Being An Evangelist For The Right Reasons

I've been thinking a lot lately about the state of the Church in the U.S., which is what you do when you're a pastor. I've read many books and articles about the decline of the Church in the U.S., which probably isn't good for my mental health. 

Honestly, it keeps me up at night sometimes to think about it.  The news could definitely be better. 

I recently attended a governing body meeting that I serve on as a Presbyterian Church (USA) minister. There was much discussion about the future of the Church and declining attendance, membership, and engagement. 

The vast majority of the church leaders gathered there that day lead churches with less than 100 members and less than 50 people in worship each Sunday. I discovered that one pastor in a discussion group with me had maybe two members left in her church. 

A few years ago, a study revealed that over 4,000 churches close their doors yearly. That number is about to go up.  

Even the so-called mega-churches are feeling the pinch. They bolster their flagging numbers by poaching members from smaller congregations, but that well will eventually run dry. 

The problem that no one within the Church wants to admit is that millions of people have become disillusioned with the Church in the U.S., and millions more have such bad feelings about the Church they aren't willing to even try it. 

Emerging generations are rejecting the Church at a rate higher than previous generations.  They cite as their reasons that the Church is too exclusive, misogynist, homophobic, and not all that interested in making the world a better place.  

They also find a massive disconnect between what they read about Jesus and what they see in many churches they attend.  

Fr. Richard Rohr wrote about this recently and gets right to the point of why the Church seems to have lost its way: 

At this point in history, when most people can read Jesus’ (and the Bible’s) clear and consistent bias toward the poor, the foreigner and the marginalized it can only be ignored with a culpable blindness and ignorance. Most Christians have been cafeteria Christians when it comes to this.  Usually, they will markedly emphasize something else (often a sexual issue) to divert attention from what Jesus did not divert attention. 
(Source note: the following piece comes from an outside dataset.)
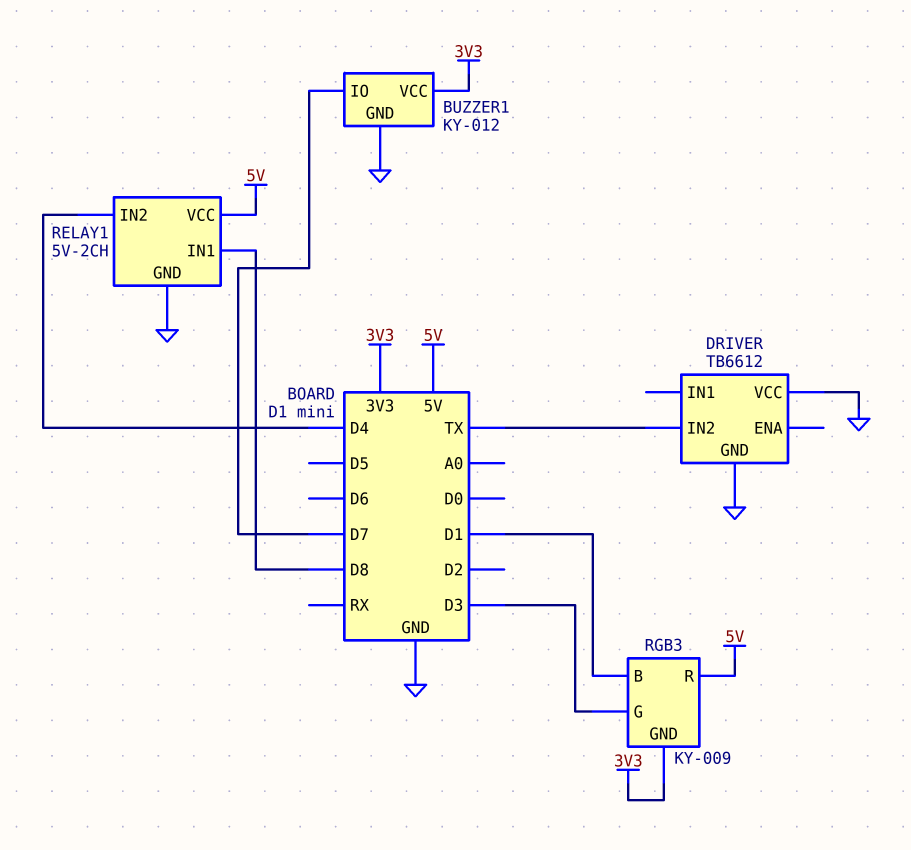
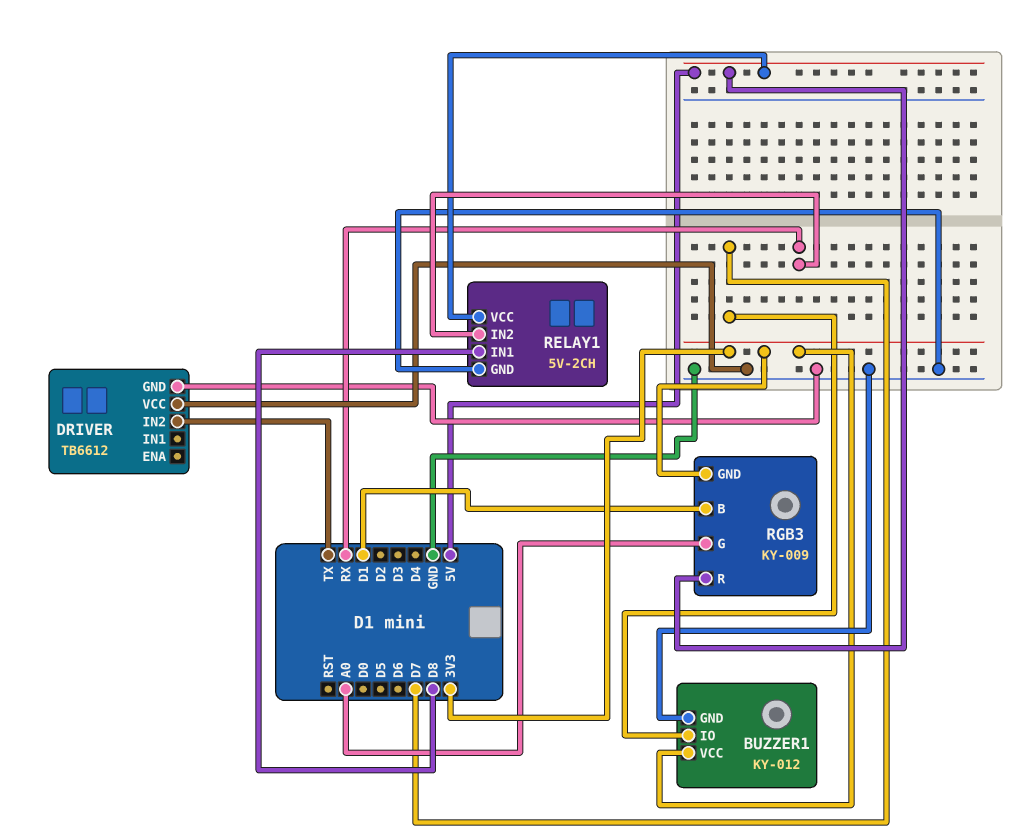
RELAY1 pin IN2: D4 -> RX
RGB3 pin G: D3 -> A0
At this point, you might wonder: "Where's the good news, Leon? This Devo is a real downer!" 

Here's the good news: This bad news provides a massive opportunity for churches and faith communities that want to live out the Good News, the authentic Gospel of Jesus Christ.  

When a faith community leans into Jesus' teachings and example, choosing to follow the Great Commandment to love God and everybody, it can become a beacon for people hungry for something more. 

Recently, I conversed with a young woman in her mid-twenties who joined my church. She told me she had been drawn in by our message of inclusivity and how we put our faith into practice.  

She shared that it was important to her to be able to ask questions about faith, the Bible, and what it meant to be a Christian without fear of judgment.  

"I never knew there was a church like this." She said.  

Those words both encouraged me and haunted me.  On the one hand, I was elated that she felt the way she did and wanted to be a part of our faith family.  

On the other hand, I was grieved because thousands of churches seek to be the same kind of community the young woman described, but far too many people can't imagine they exist.  

If you are part of a faith community that is seeking to truly follow Jesus, you need to share that with as many people as you can.  Find ways to connect with people who may have given up on church because they can't imagine a church like yours is possible. 

Be an "evangelist" in the best sense of the word, and don't be afraid to share the Good News that God is still speaking, working, and using faith communities to heal the world. 

May it be so, and may the grace and peace of our Lord Jesus Christ be with you now and always. Amen.